In April 2003, AIM chapters met at a conference with the founder of the Centre for the SPIRIT (Support and Protection of Indian Religions and Indigenous Traditions) to discuss plans to protect and maintain Native American religious rights. In June of that year, United States and Canadian tribes joined together internationally to pass the “Declaration of War Against Exploiters of Lakota Spirituality.” SPIRIT teamed up with the AIM to declare war against all “plastic Indians.” They felt they were being exploited by those marketing the sales of replicated Native American spiritual objects and impersonating sacred religious ceremonies as a tourist attraction. AIM delegates are working on a policy to require tribal identification for anyone claiming to represent Native Americans in any public forum or venue.

In February 2004, AIM gained more media attention by marching from Washington D.C. to Alcatraz Island. This was one of many occasions when Indian activists used the island as the location of an event, since their occupation of Alcatraz in 1969. Their 2004 march was in support of Leonard Peltier, whom they felt was wrongly imprisoned and who has become a symbol of spiritual and political resistance for Native Americans.
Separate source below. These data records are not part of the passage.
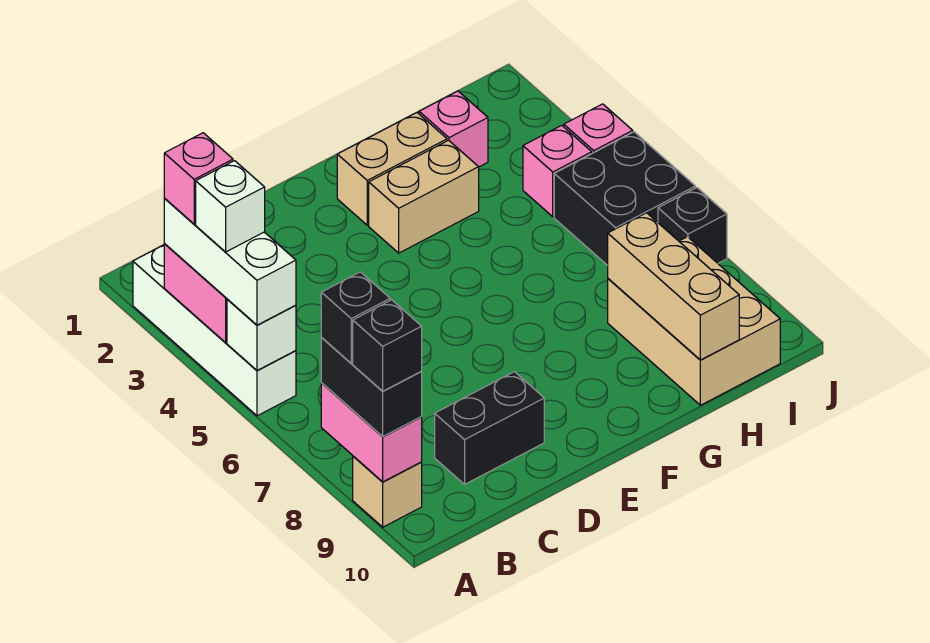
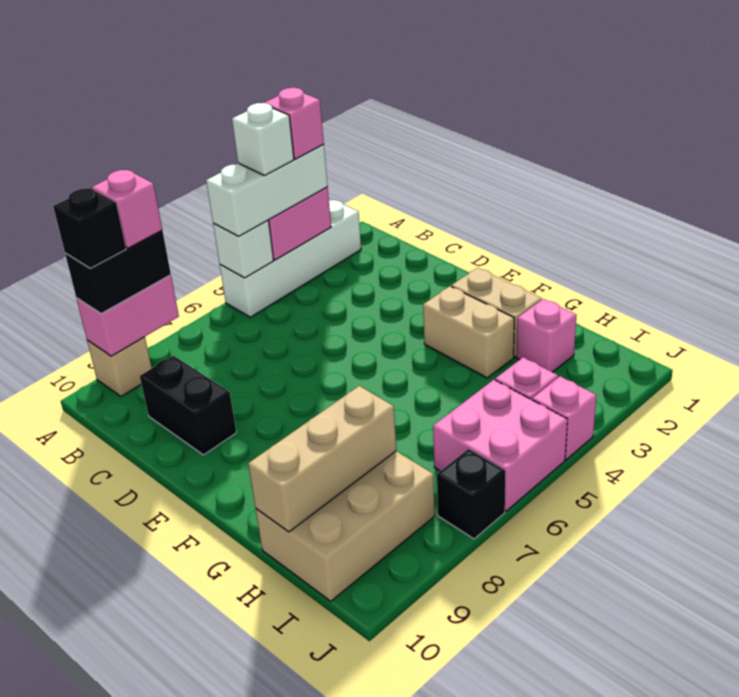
black brick A8 level 4 -> pink brick A8 level 4
black brick I5:J6 level 1 -> pink brick I5:J6 level 1

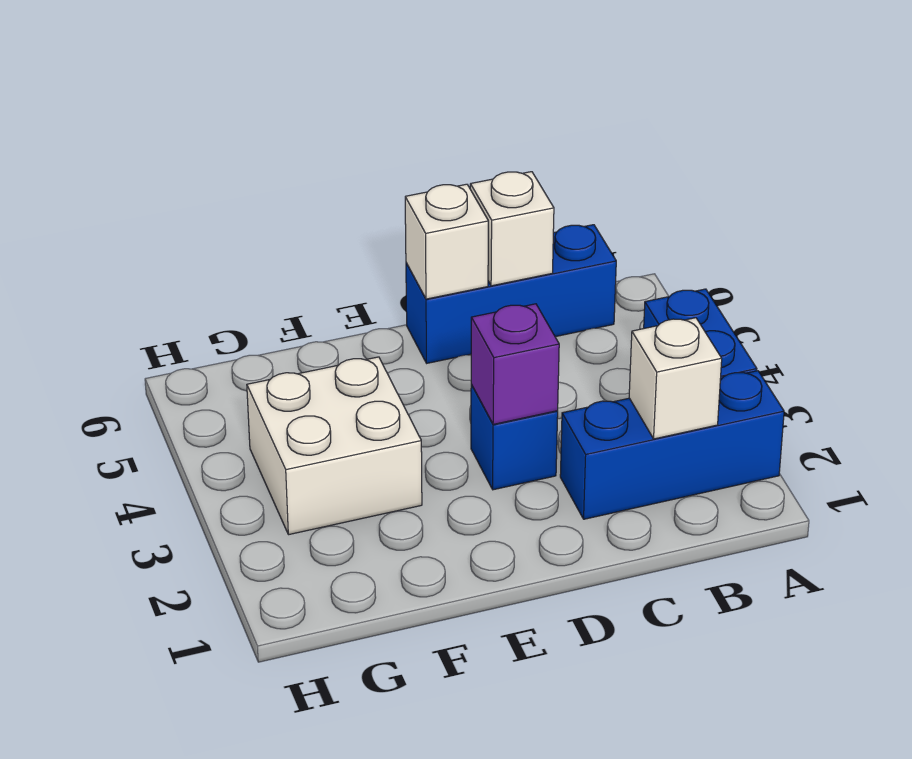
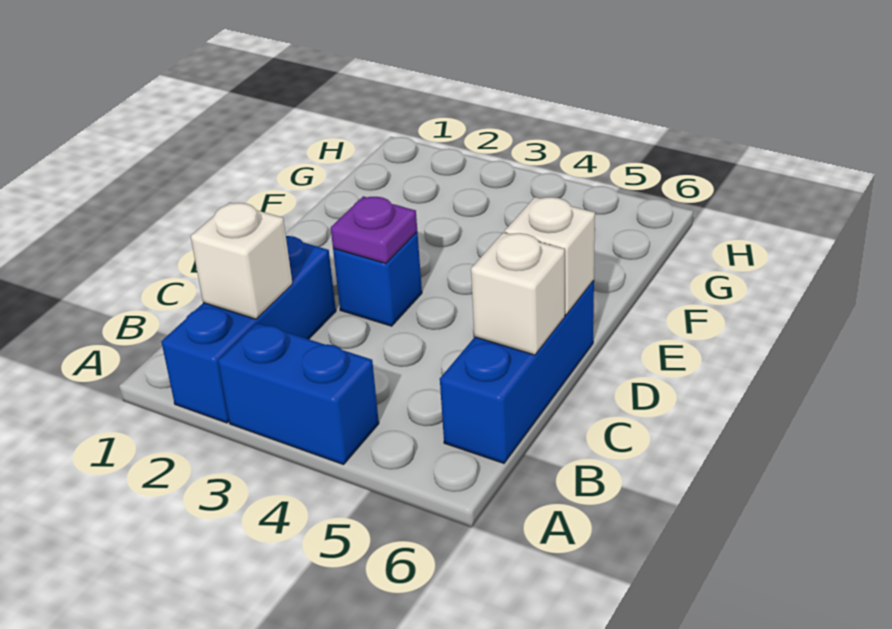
purple brick D3 level 2 -> purple plate D3 level 2
white brick F3:G4 level 1 -> none

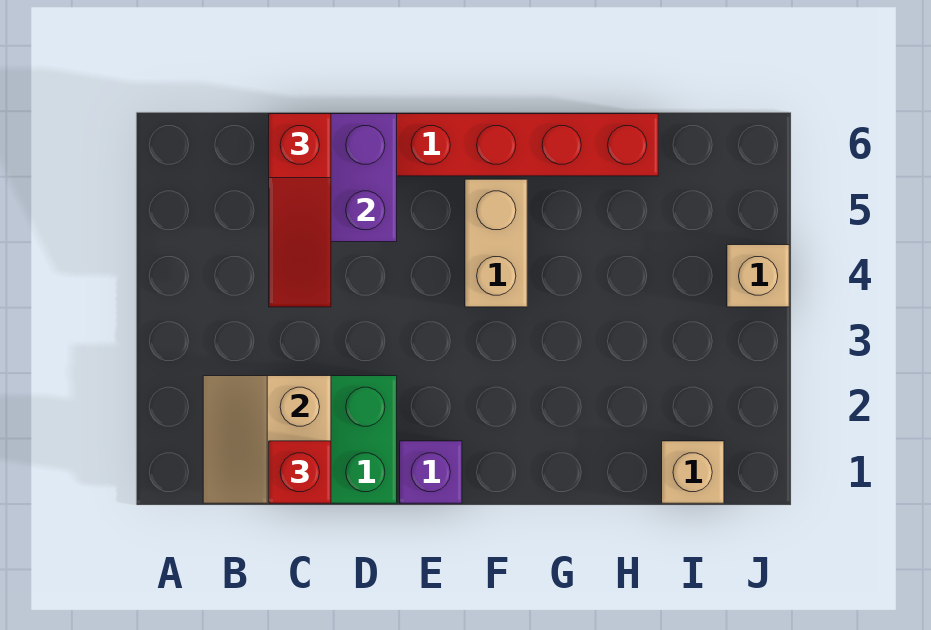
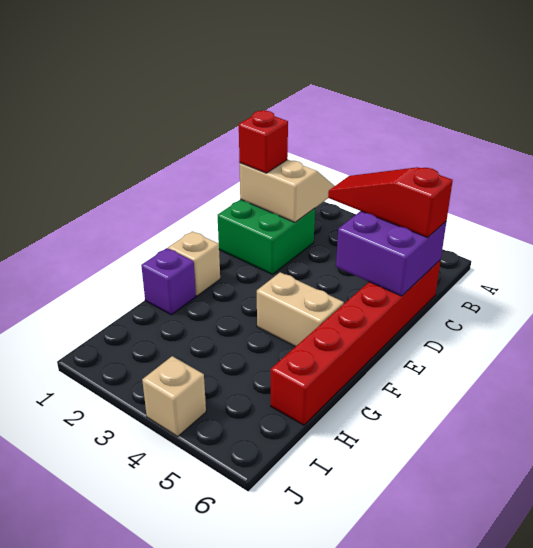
purple brick E1 level 1 -> purple brick G1 level 1
tan brick I1 level 1 -> tan brick F1 level 1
In December 2008, a delegation of Lakota Sioux including Talon Becenti delivered a declaration of secession from the United States to the U.S. State Department. Citing many broken treaties by the U.S. government in the past, and the loss of vast amounts of territory originally awarded in those treaties, the group announced its intentions to form a separate nation within the U.S. known as the Republic of Lakotah.